O ministro Alexandre de Moraes, do Supremo Tribunal Federal (STF), pediu vista e suspendeu o julgamento sobre a revisão da vida toda do INSS, tema que pode garantir recálculo da aposentadoria para milhares de segurados em todo o país. A interrupção ocorreu após o ministro Dias Toffoli apresentar voto favorável à concessão do direito em casos específicos.
Com o pedido de vista, Moraes terá até 90 dias para devolver o processo ao plenário virtual. Ele também poderá pedir destaque, levando a discussão para julgamento presencial no Supremo.
A análise acontece na ação relacionada ao fator previdenciário, mas que também serviu de base para o STF derrubar a revisão da vida toda em 2024.
No voto apresentado antes da suspensão, Toffoli defendeu que aposentados que ingressaram com ações judiciais entre 16 de dezembro de 2019 e 5 de abril de 2024 tenham direito à revisão. O período corresponde ao intervalo entre a decisão favorável do STJ e a posterior mudança de entendimento do Supremo.
Segundo Toffoli, decisões anteriores do STJ e do próprio STF criaram uma expectativa legítima nos segurados, o que justificaria a proteção aos aposentados que buscaram a Justiça enquanto a tese ainda era aceita.
O ministro afirmou que houve uma “quebra de confiança” após a Corte mudar seu entendimento sobre o tema.
O posicionamento diverge do relator do caso, ministro Kassio Nunes Marques, que votou contra o pedido. Para ele, os recursos apresentados apenas repetem argumentos já analisados e rejeitados anteriormente pelo STF.
Até o pedido de vista, acompanhavam o relator os ministros Cármen Lúcia, Cristiano Zanin e Alexandre de Moraes.
Instituto previdenciário defende segurança jurídica
Em declaração à Folha de S Paulo, o advogado João Badari, do Ieprev (Instituto de Estudos Previdenciários), afirmou que o pedido de vista ocorreu após manifestação apresentada pelo instituto ao Supremo.

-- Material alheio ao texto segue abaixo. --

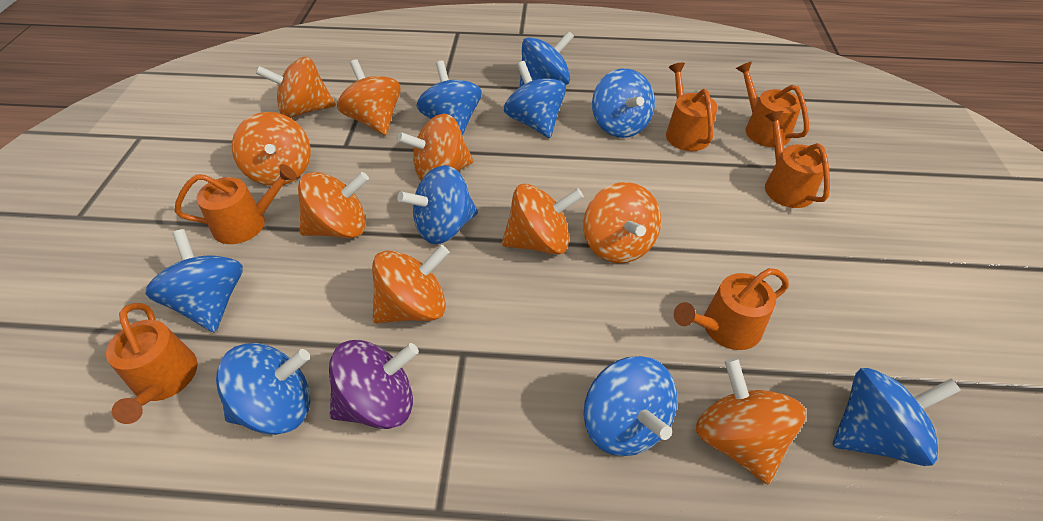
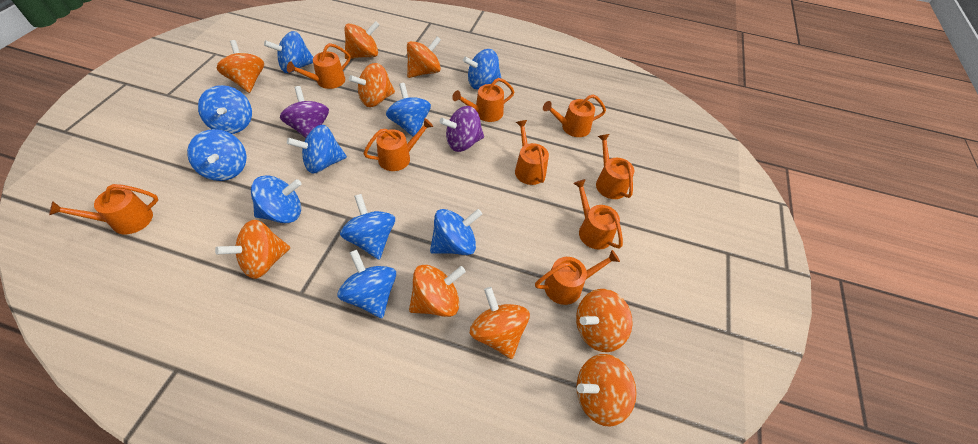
blue spinning top: 9 -> 10
orange watering can: 6 -> 9
purple spinning top: 1 -> 2

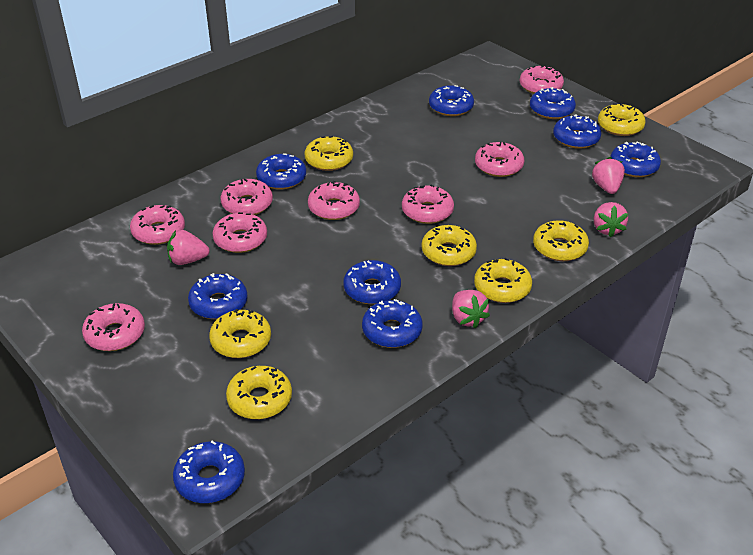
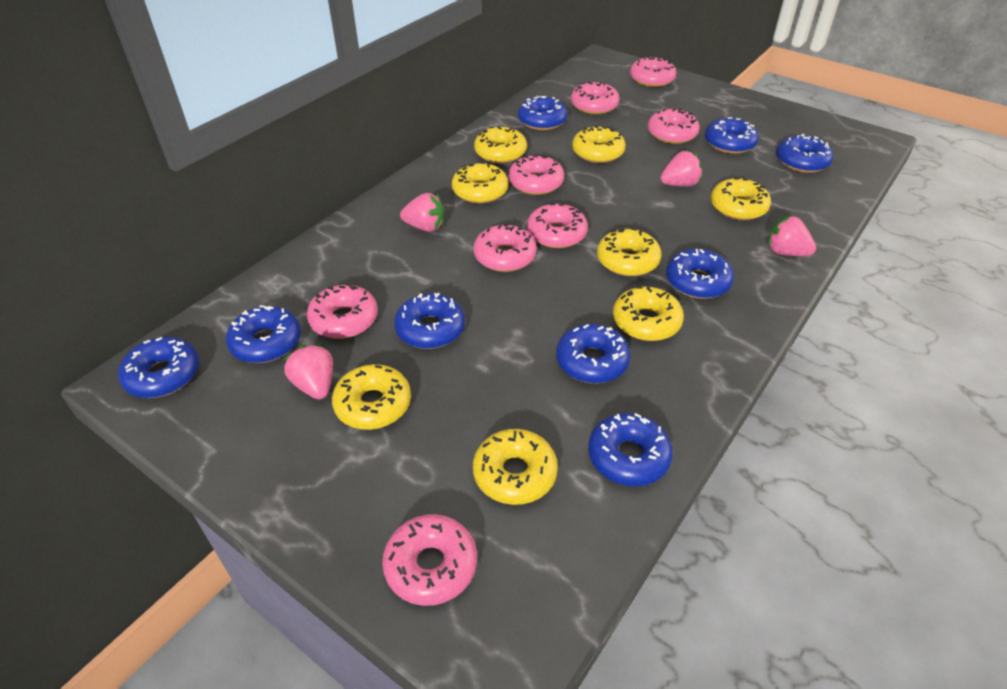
yellow donut: 7 -> 8

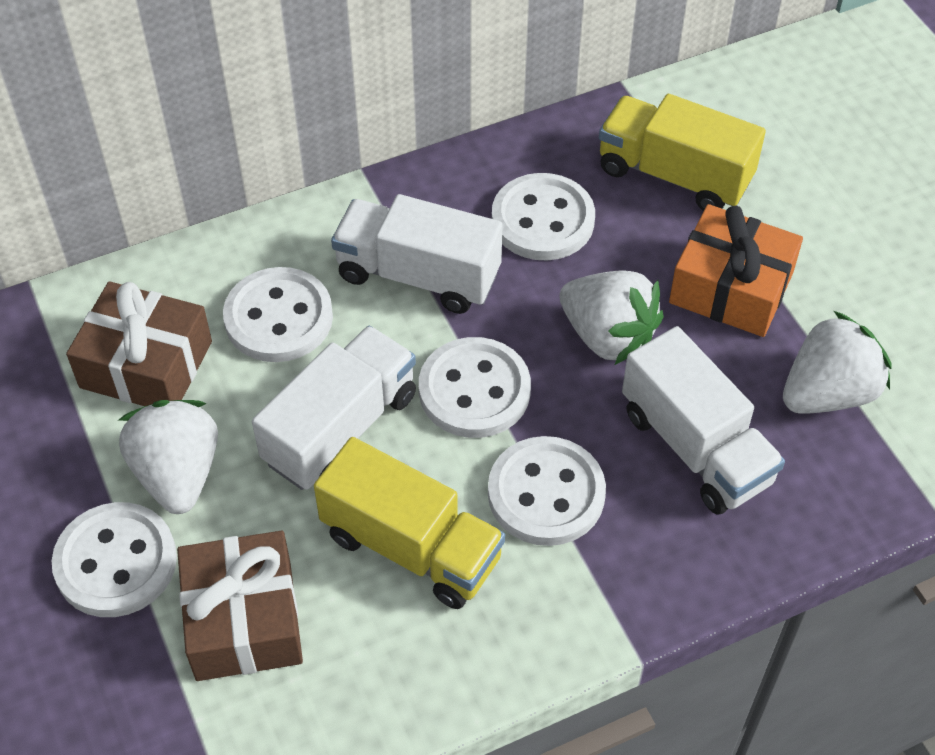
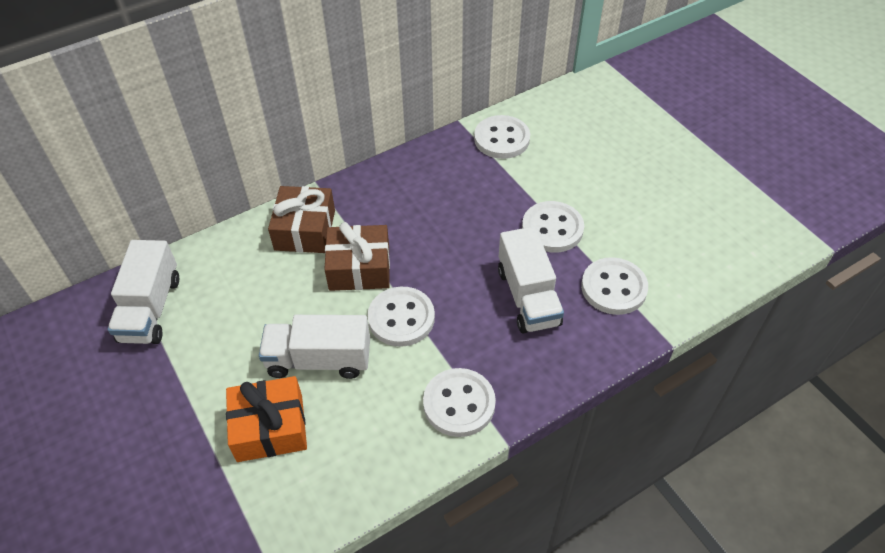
white strawberry: 3 -> 0
yellow truck: 2 -> 0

O Ieprev sustenta que o STF deve preservar a segurança jurídica dos aposentados que confiaram em decisões anteriores favoráveis à revisão da vida toda.
Segundo Badari, o impacto financeiro seria menor do que o calculado pela Advocacia-Geral da União. Enquanto a AGU estima custo de R$ 46 bilhões, o instituto aponta impacto de cerca de R$ 3 bilhões em dez anos.
O que é a revisão da vida toda?
A revisão da vida toda é uma ação judicial em que aposentados do INSS pedem para incluir no cálculo da aposentadoria contribuições feitas antes de julho de 1994, período anterior ao Plano Real.
Em muitos casos, essas contribuições poderiam aumentar o valor do benefício.
A tese chegou a ser aprovada pelo STF em 2022, mas foi derrubada em 2024, quando a Corte decidiu que a regra de transição da reforma previdenciária de 1999 é obrigatória e impede a escolha do cálculo mais vantajoso pelo segurado.
O STF definiu que aposentados que já haviam conseguido a revisão judicialmente não precisarão devolver os valores recebidos.
Também ficou decidido que segurados com ações em andamento até 5 de abril de 2024 não precisarão pagar custas processuais, honorários ou despesas com perícias.
Advogados alertam para golpes
Especialistas alertam aposentados para golpes envolvendo a revisão da vida toda. Segundo advogados previdenciários, falsos profissionais têm informado indevidamente que o STF voltou a liberar automaticamente os pagamentos.
A recomendação é que segurados procurem apenas advogados especializados ou canais oficiais antes de fornecer dados pessoais ou realizar pagamentos relacionados ao tema.